Preparation of Methane

  1. Methane is generally prepared for laboratory use by heating an acetate with caustic alkali, when the following reaction takes place:

    CH3COOM + MOH = CH4 + M2CO3.

    It is usual to employ a mixture of anhydrous sodium acetate and soda-lime; to heat the mixture in a tube of hard glass or iron, or in a copper flask, and to collect the gas over water. Calcium acetate, also, may be heated with lime or baryta. The gas thus prepared may contain as much as 8 per cent, of hydrogen, as well as ethylene.
  2. Methane also results from the putrefactive hydrolysis of calcium acetate, thus:

    (C2H3O2)2Ca + 2H2O = (CO3H)2Ca + 2CH4,

  3. from the decomposition by sunlight of acetone in acetic acid solution:

    CH3COCH3 + H2O = CH3COOH + CH4.
  4. Methane may be prepared by the reduction of chloroform (CHCl3) and carbon tetrachloride (CCl4).

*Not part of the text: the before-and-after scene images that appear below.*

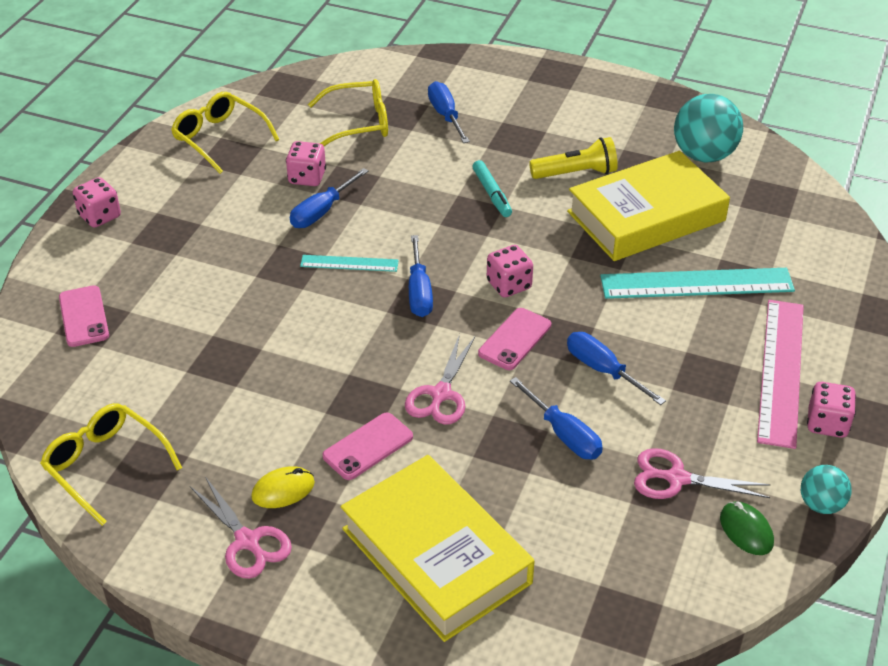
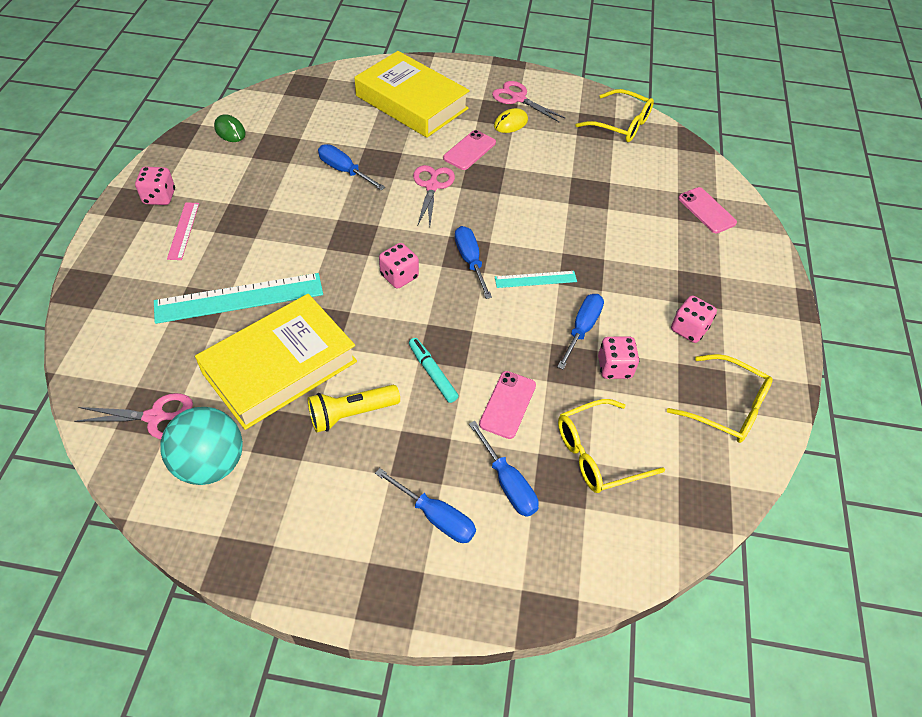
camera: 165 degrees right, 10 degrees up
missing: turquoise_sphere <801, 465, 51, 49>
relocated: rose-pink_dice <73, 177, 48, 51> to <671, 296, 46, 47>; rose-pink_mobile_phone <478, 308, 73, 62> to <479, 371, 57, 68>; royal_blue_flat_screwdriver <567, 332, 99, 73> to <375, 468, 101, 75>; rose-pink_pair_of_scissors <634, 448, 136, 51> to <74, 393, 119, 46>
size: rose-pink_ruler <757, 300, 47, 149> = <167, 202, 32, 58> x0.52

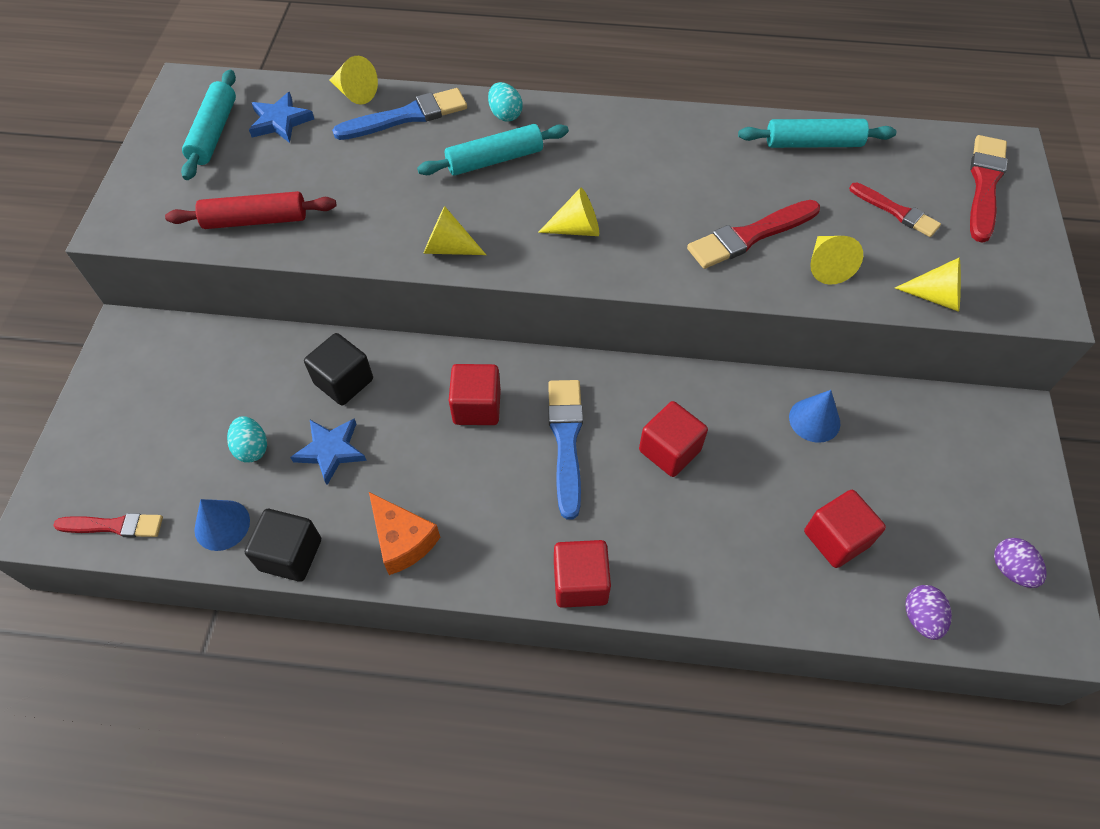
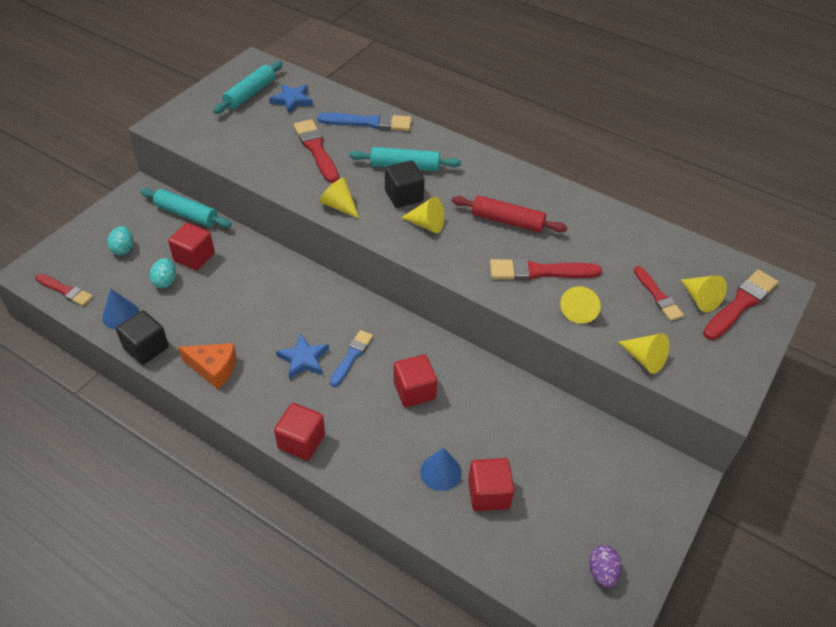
camera: 25 degrees right, 10 degrees down
missing: royal_purple_egg <906, 585, 46, 55>
appeared: red_brush <294, 119, 45, 64>
relocated: golden_solid_cone <330, 56, 48, 49> to <681, 275, 46, 37>; turquoise_egg <488, 82, 35, 40> to <107, 226, 26, 29>; turquoise_rolling_pin <738, 119, 158, 29> to <140, 188, 92, 40>; red_rolling_pin <165, 191, 172, 38> to <452, 195, 115, 38>; jet-black_solid_cube <304, 333, 69, 73> to <385, 161, 40, 47>; red_solid_cube <449, 364, 52, 61> to <168, 223, 47, 47>; royal_blue_solid_cone <789, 390, 51, 53> to <420, 448, 42, 43>; royal_blue_star_shape <290, 419, 77, 66> to <276, 333, 53, 47>
spun: bright_orange_piece_of_cheese <369, 492, 71, 83> = <178, 343, 59, 46> 60 degrees counterclockwise
size: royal_blue_brush <548, 380, 35, 140> = <330, 330, 43, 57> x0.65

This may be effected by passing their vapours together with excess of hydrogen through a red-hot tube, by heating the chlorine compound with copper, potassium iodide, and water in a tube, or by reducing it with potassium amalgam in alcoholic solution.
  5. Methane is obtained by passing the vapour of carbon disulphide mixed with water-vapour or hydrogen sulphide over red-hot iron or copper:

    CS2 + 2H2O + 6Cu = CH4 + 2Cu2S + 2CuO
    CS2 + 2H2S + 8Cu = CH4 + 4Cu2S,

    and by reducing carbon disulphide at 120° to 140° C. with phosphonium iodide.
  6. Carbon monoxide and hydrogen yield methane and water when submitted to the silent electric discharge:

    CO + 3H2 = CH4 + H2O.

    A similar action takes place at 250° C. under the catalytic influence of reduced nickel, and at 350° C. carbon dioxide is reduced in the same way:

    CO2 + 4H2 = CH4 + 2H2O.
  7. Pure methane results from the action of water on zinc methyl, thus

    Zn(CH3)2 + 2H2O = Zn(OH)2 + 2CH4,

    as well as upon magnesium methyl iodide prepared by Grignard: CH3-Mg-I + H2O = CH4 + MgIOH.
  8. Methane is also obtained by the action of a metallic couple on methyl iodide in alcoholic solution. Gladstone and Tribe employed a zinc-copper couple, but Bone and Wheeler found that an aluminium- mercury couple is more efficient. The reaction is essentially

    CH3I + 2H = CH4 + HI;

    the methane, however, always contains a little hydrogen, which can be got rid of by passing the gas through a layer of oxidised palladium black at 100° C., or by cooling to the temperature of liquid air, when methane condenses, but not hydrogen.
  9. Still another method of obtaining methane is by the action of water on metallic carbides. Aluminium carbide, for example, reacts as follows:

    Al4C3 + 12H2O = 4Al(OH)3 + 3CH4.
Campbell and Parker have shown that methane prepared by this reaction contains a little hydrogen, which can be removed by mixing the gas with a slight excess of oxygen and passing the mixture over palladium-black. After removal of the remaining oxygen by alkaline pyrogallol solution, no impurity could be detected in the methane.

Other carbides, such as those of glucinum, thorium, and uranium, yield methane mixed with other hydrocarbons.